Ejercicios espirituales
Esa misma tarde, después de la comida, comenzamos los ejercicios espirituales. La primera charla la tuvimos en la capilla, con los ventiladores a todo lo que daban. Ya que eran los Ejercicios espirituales agustinianos, yo había llevado desde Roma todos los materiales impresos, tanto los esquemas de las charlas, como los folletos de la Lectio divina. De hecho, en Roma en el lugar donde fui a hacer las fotocopias, curiosamente tenían en una de las paredes del negocio un mapa de África. El dueño se dio cuenta de que yo miraba fijamente el mapa, y me preguntó la razón. Fue entonces cuando le expliqué que muy pronto tendría que viajar hacia Kenia. Así que desde Roma los materiales estaban ya preparados. Todo en inglés, que es la lengua de comunicación en Kenia, pues se hablan diferentes dialectos, pero el idioma para comunicarse con quien no habla sus dialectos es el inglés.

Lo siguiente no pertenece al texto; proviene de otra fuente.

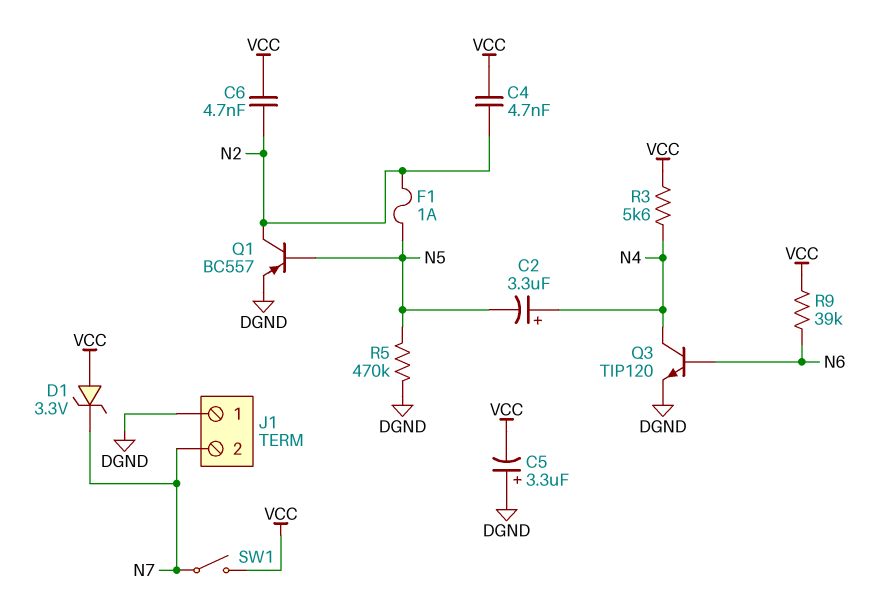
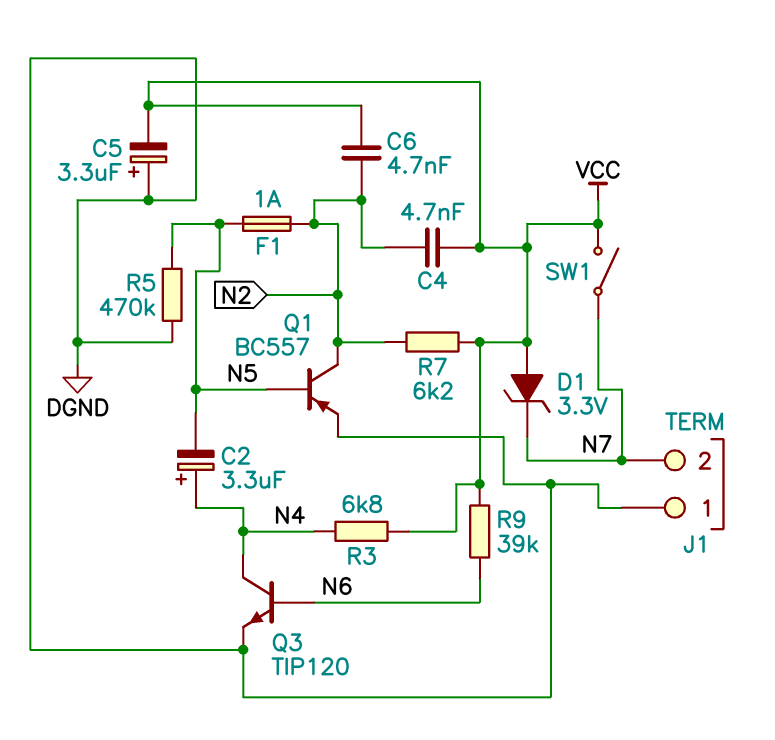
R3: 5.6k (N4, VCC) -> 6.8k (N4, VCC)
R7: none -> 6.2k (N2, VCC)

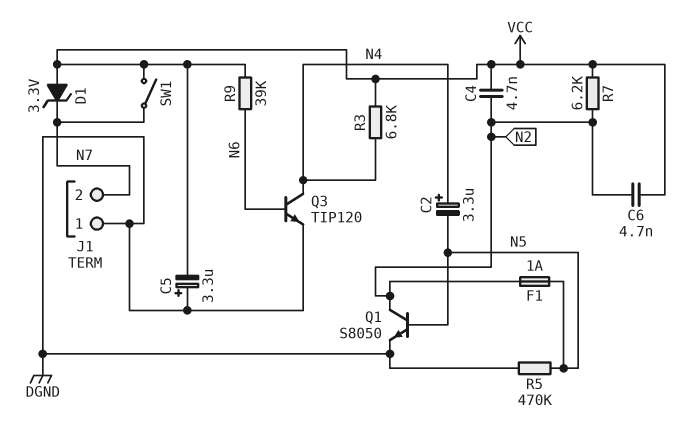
Q1: PNP BC557 (B N5, C N2, E DGND) -> NPN S8050 (B N5, C N2, E DGND)

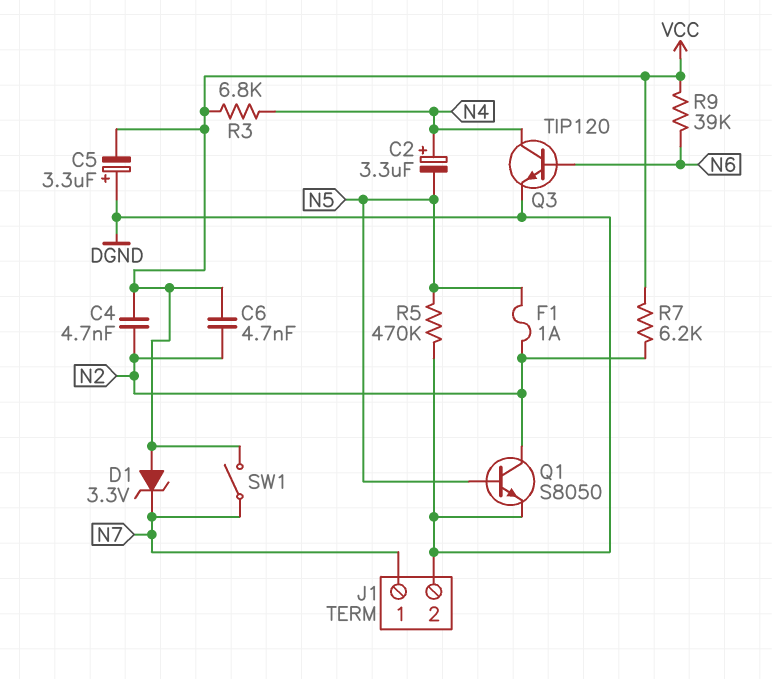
J1 pin 1: DGND -> N7
J1 pin 2: N7 -> DGND

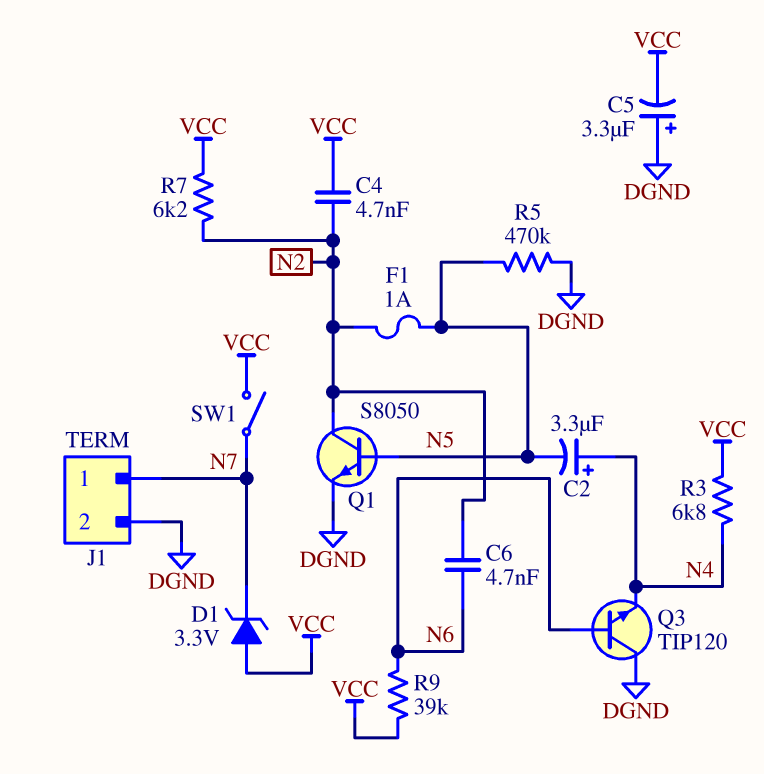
C6: 4.7nF (N2, VCC) -> 4.7nF (N2, N6)
Q3: NPN TIP120 (B N6, C N4, E DGND) -> NPN TIP120 (B N6, C DGND, E N4)

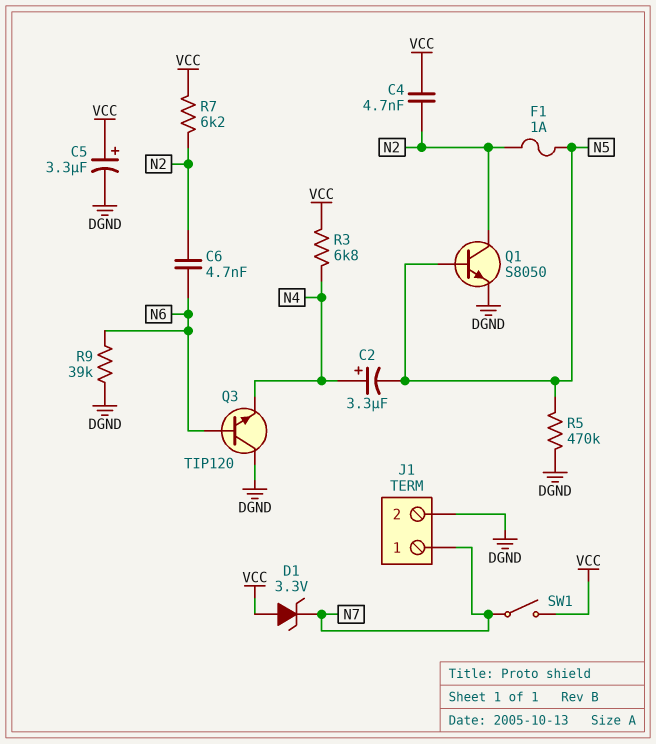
C5: 3.3uF (plus DGND, minus VCC) -> 3.3uF (plus VCC, minus DGND)
R9: 39k (N6, VCC) -> 39k (DGND, N6)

Ciertamente, Kenia como antigua colonia inglesa y perteneciente a la Commonwealth, parece una Inglaterra en pequeño, pues no solo los enchufes son como los de Inglaterra, sino los mismos interruptores de la luz, el sistema de los servicios; es como una copia de Inglaterra. Lo mismo los coches, el tráfico y la circulación, lo hacen como en Inglaterra…
Bien, pues, repartí los materiales de los ejercicios espirituales agustinianos en inglés y vivimos nuestro primer día de retiro. Llegada la noche, me retiré a mi habitación en la hospedería y, por suerte, no me visitaron los mosquitos. Había tenido la precaución de cerrar puertas, ventanas, y de cerrar escrupulosamente los mosquiteros. Pero a falta de mosquitos, calor. Durante la noche no dejé de sudar. El calor me recordaba los días del ferragosto romano, pero sin humedad. El calor de Lodwar es seco y desértico.

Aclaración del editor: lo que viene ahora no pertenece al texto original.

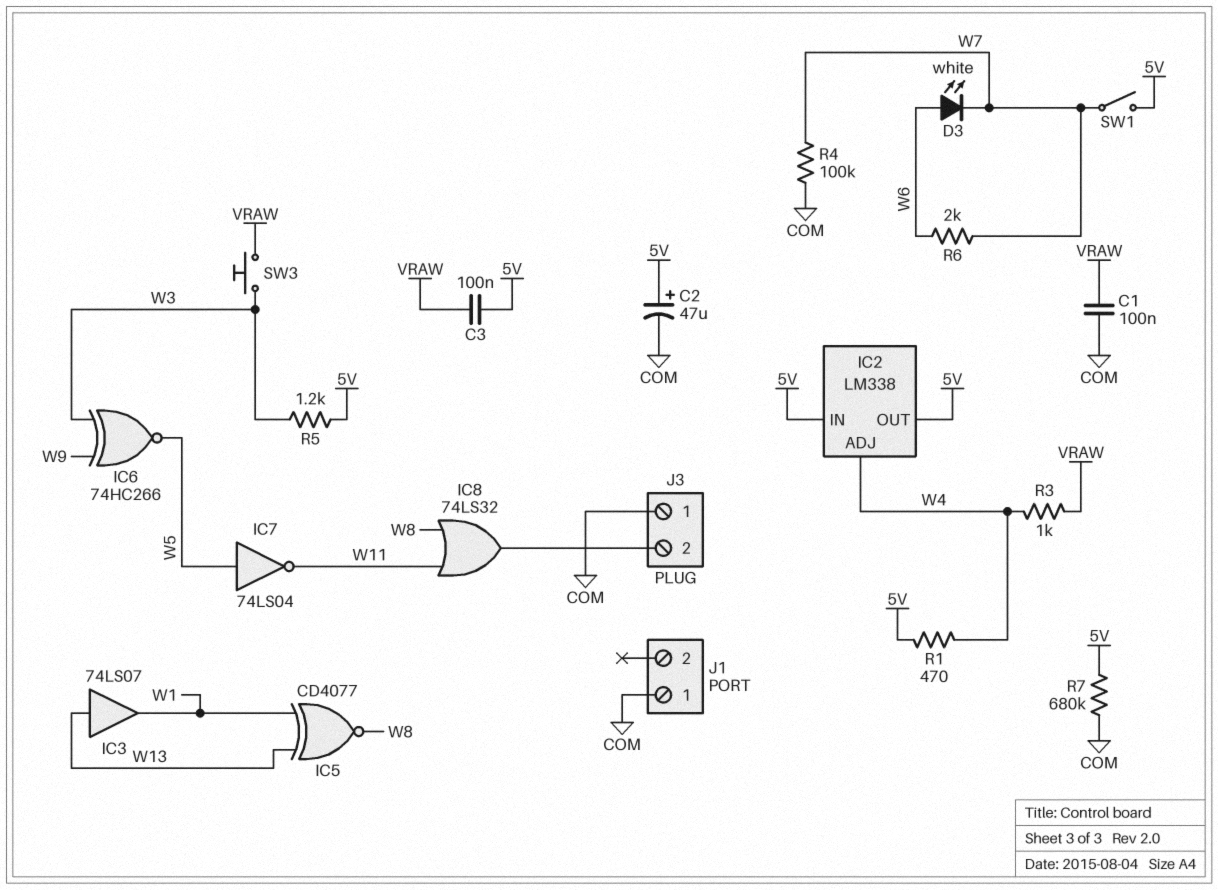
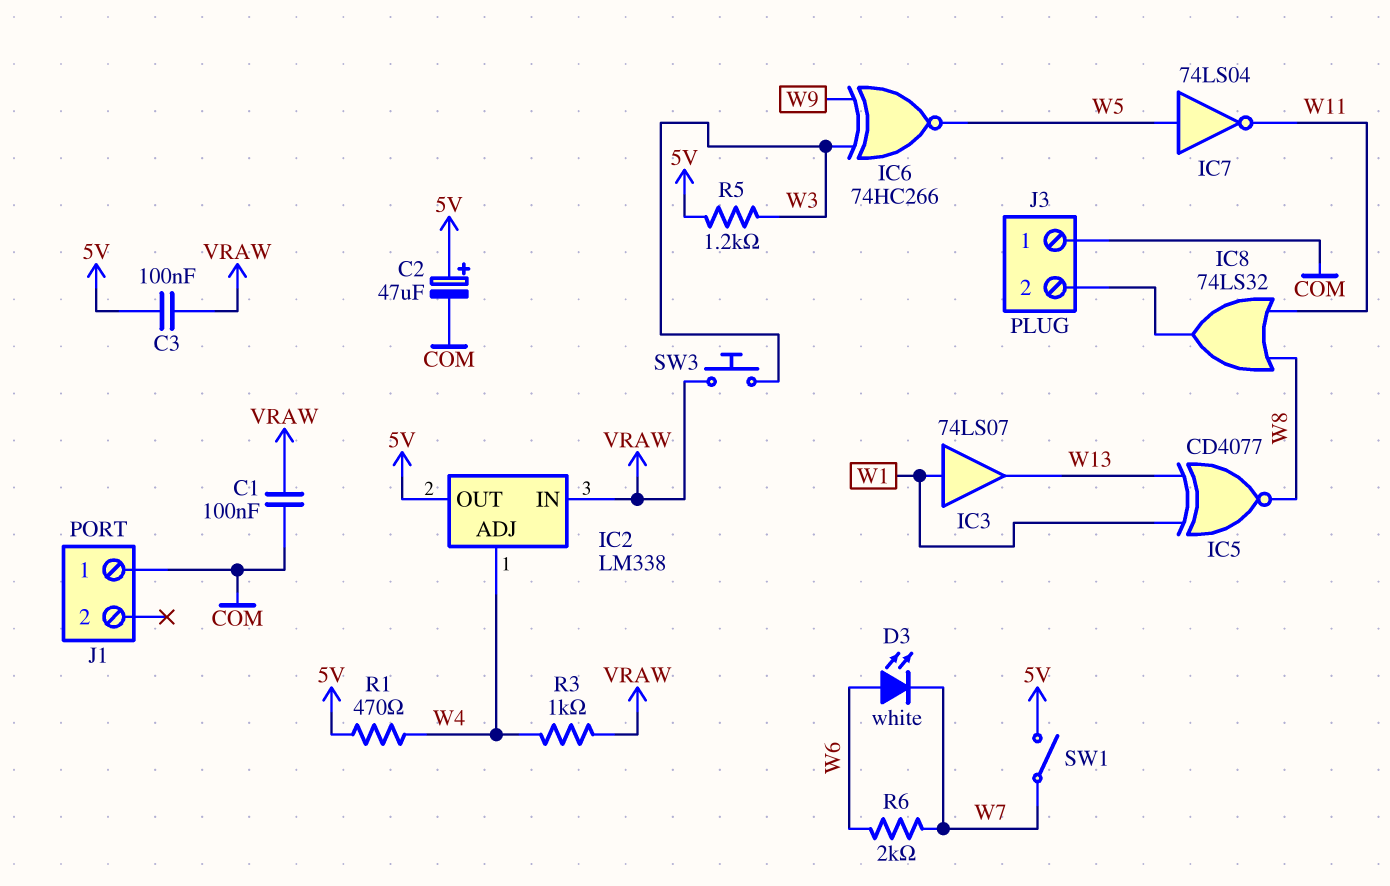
IC2 pin IN: 5V -> VRAW
IC3: buffer 74LS07 (in W13, out W1) -> buffer 74LS07 (in W1, out W13)
R4: 100k (COM, W7) -> none
R7: 680k (5V, COM) -> none

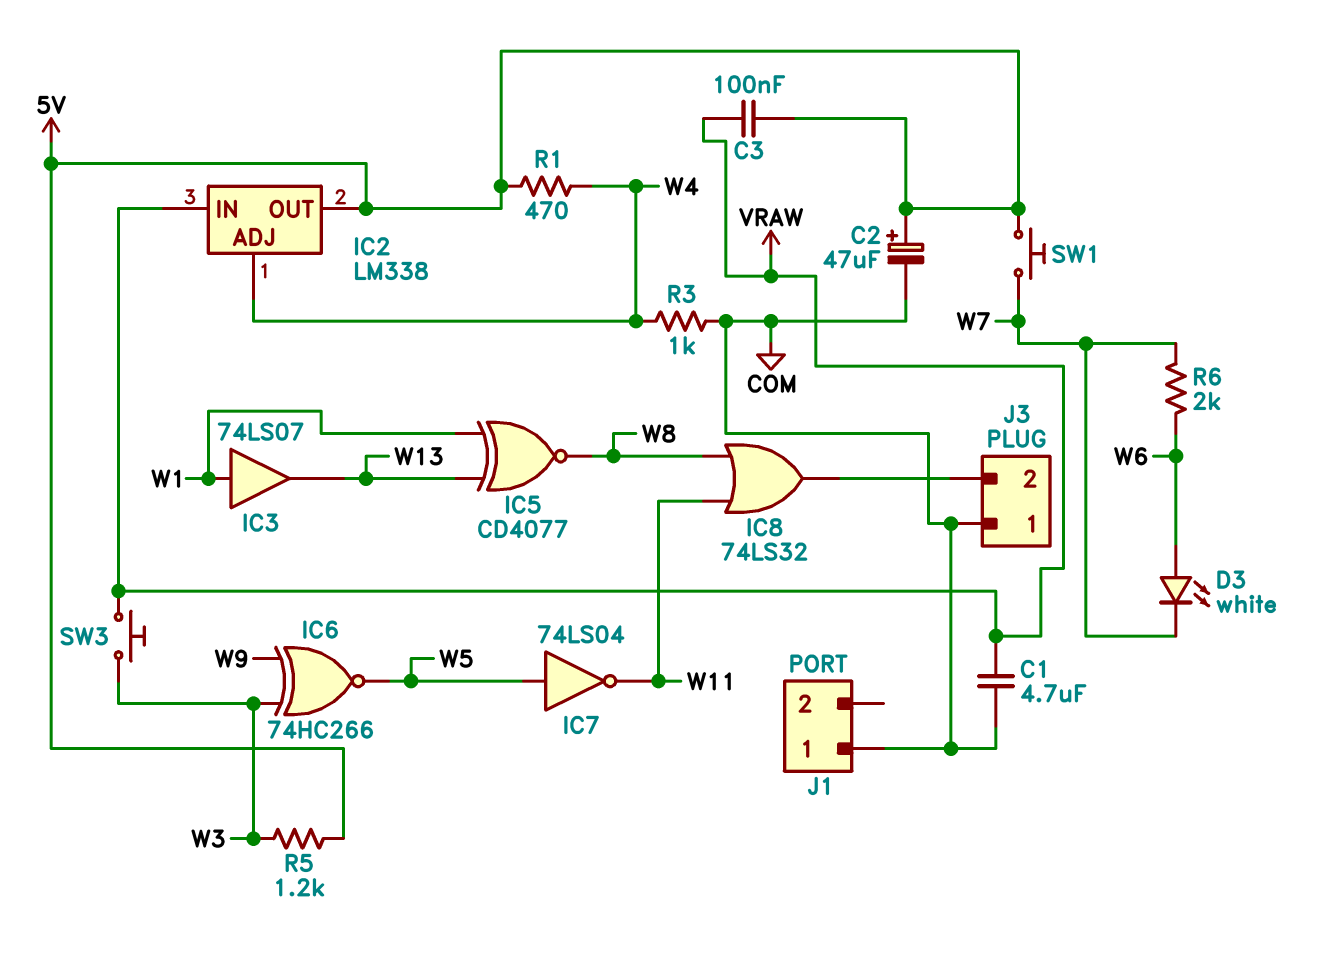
C1: 100nF (COM, VRAW) -> 4.7uF (COM, VRAW)
R3: 1k (VRAW, W4) -> 1k (COM, W4)
SW1: switch (5V, W7) -> button (5V, W7)

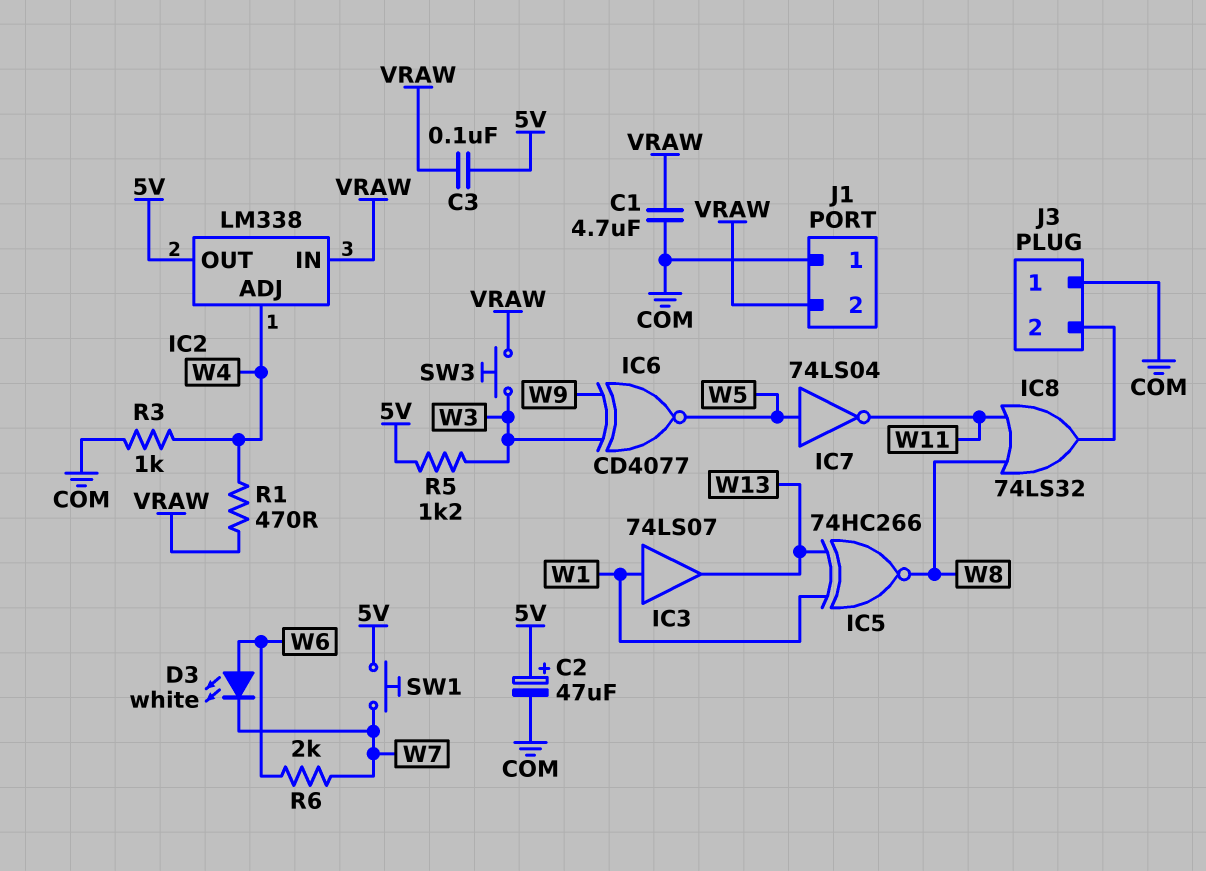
IC5: XNOR CD4077 (in W1, in W13, out W8) -> XNOR 74HC266 (in W1, in W13, out W8)
IC6: XNOR 74HC266 (in W3, in W9, out W5) -> XNOR CD4077 (in W3, in W9, out W5)
J1 pin 2: none -> VRAW
R1: 470 (5V, W4) -> 470 (VRAW, W4)

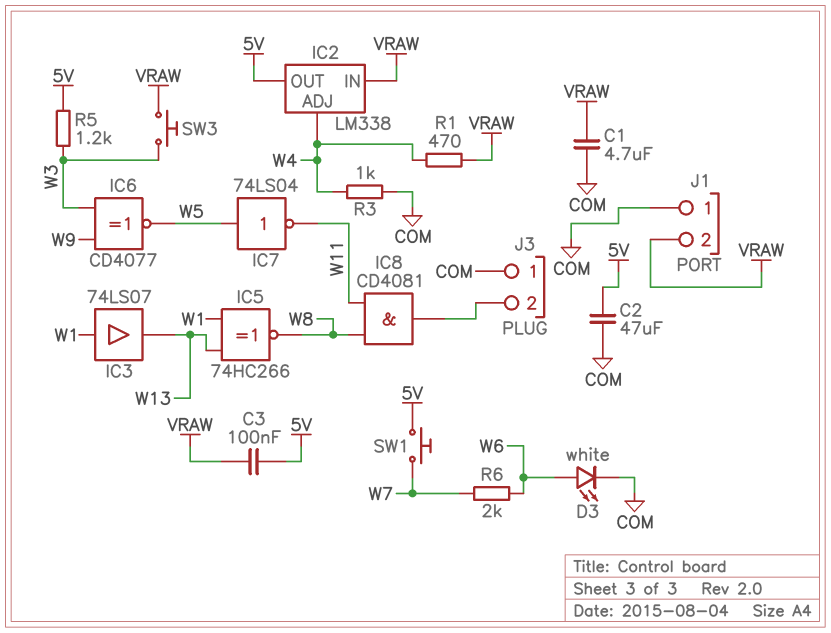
C2: 47uF (plus 5V, minus COM) -> 47uF (5V, COM)
D3: LED white (A W6, K W7) -> LED white (A W6, K COM)
IC8: OR 74LS32 (in W8, in W11, out J3/2) -> AND CD4081 (in W8, in W11, out J3/2)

En la madrugada, no sé si serían las 5.00 o las 5.30 horas, comencé a oír mucho ruido y una voz que desde un altavoz repetía infatigablemente una frase. A esta voz rítmica y sonora le acompañaba otra voz más aguda, como si fuera una respuesta a lo que la primera voz iba diciendo, que en realidad era un torrente de palabras. El volumen era tan elevado que no se podía seguir durmiendo. Así que me levanté y me preparé para las actividades del día.
Hacia las 6.30 de la mañana las voces se fueron apagando hasta desaparecer totalmente. Cuando les pregunté a las hermanas sobre el ruido y las voces sonoras, me dijeron que junto a su convento hay un templo de una secta pentecostal que muchas mañanas se reúne para su culto, y no sé si alabaran mucho a Dios con sus gritos, pero lo que sí es seguro es que perturban la paz de todo el vecindario.
El segundo día de los ejercicios espirituales transcurrió sin mayores sobresaltos, aunque en esta ocasión la misa la tuvimos a primera hora de la mañana, cuando todavía estaba un poco más fresco, para evitar los calores del día anterior. Durante la misa mañanera pude darme cuenta de que en ocasiones se oía ruido sobre las láminas de metal del techo de la iglesia. Eran unas aves que por la mañana se colocaban sobre el techo de la Iglesia para aprovechar el fresco, y que con las garras hacían ruido sobre las láminas. Este detalle me hizo recordar de nuevo Lábrea y los urubús o pequeños buitres, que hacen lo mismo en los techos de las casas e iglesias del Amazonas…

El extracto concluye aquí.